Il governo ha varato incentivi fiscali per i produttori di birra artigianale. Un emendamento approvato nell’ultima Legge di Bilancio prevede che nel 2025 i birrifici artigianali potranno beneficiare di un’accisa ridotta, come già avvenuto negli anni 2022 e 2023, in base al volume della loro produzione.
Nello specifico, i birrifici artigianali con una produzione annua fino a 10mila ettolitri pagheranno il 50% dell’accisa normale, quelli con una produzione tra 10mila e 30mila ettolitri pagheranno il 70%, mentre per i birrifici con una produzione compresa tra 30mila e 60mila ettolitri l’accisa sarà ridotta all’80 per cento.

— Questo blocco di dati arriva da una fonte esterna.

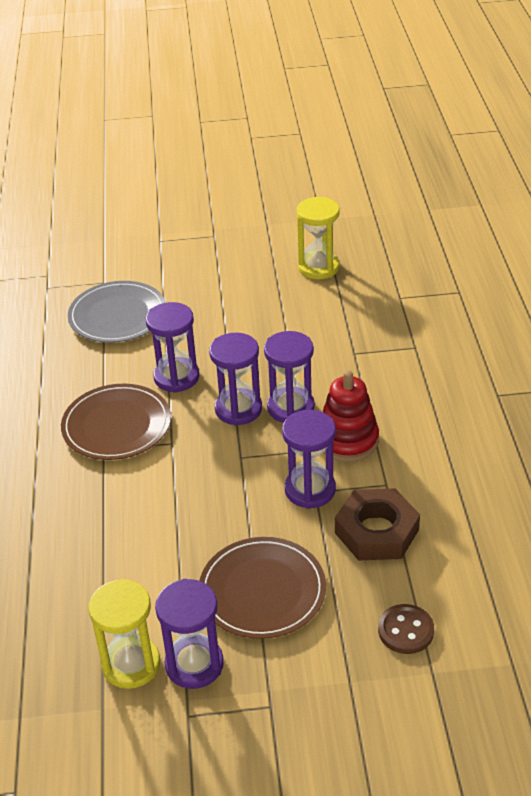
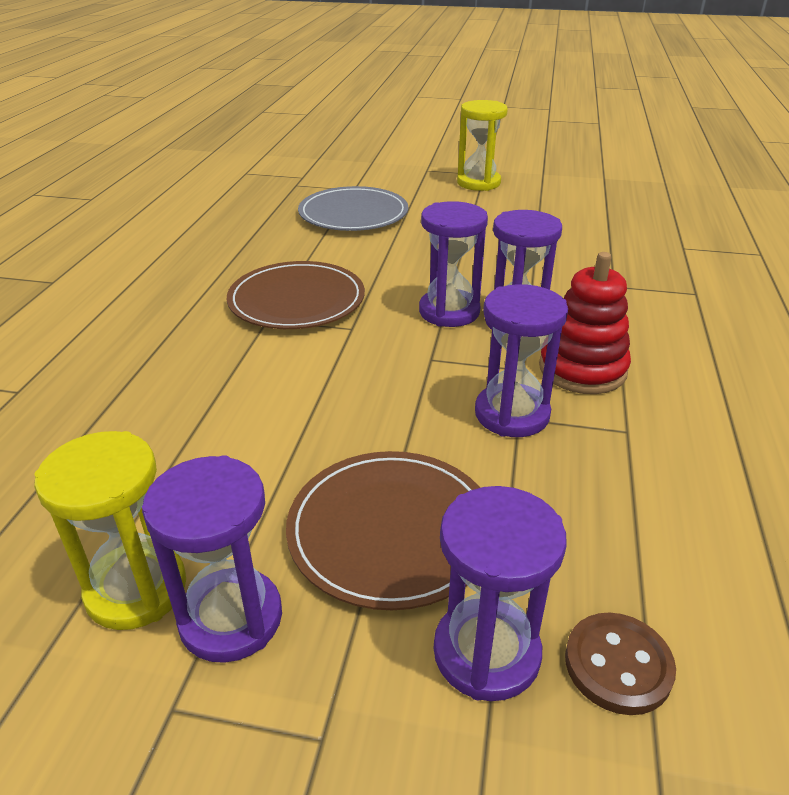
camera: 15 degrees right, 5 degrees down
(176, 377) = (389, 271): purple hourglass -> purple hourglass (486, 652)
(318, 267) = (590, 211): yellow hourglass -> yellow hourglass (478, 183)
(376, 531) = (599, 489): brown nut -> none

Gli emendamenti comportano una copertura economica complessiva inferiore ai 3 milioni di euro l’anno. “Con un intervento economico limitato, il governo sostiene concretamente le produzioni brassicole artigianali nazionali, dando quel supporto che per il settore, fatto di piccole e piccolissime imprese, rappresenta un volano determinante per la crescita”, dichiara Vittorio Ferraris, direttore generale di Unionbirrai. “Un provvedimento che assume ancor più rilevanza alla luce della particolare congiuntura economica che sta attraversando il Paese”.
Nel 2023, la produzione complessiva di birra in Italia ha raggiunto 17,4 milioni di ettolitri, con una contrazione del 5,02% rispetto al 2022. Di questi, i birrifici artigianali, che si attestano a quota 1200, hanno prodotto circa 450.000 ettolitri, rappresentando il 2,6% del totale nazionale.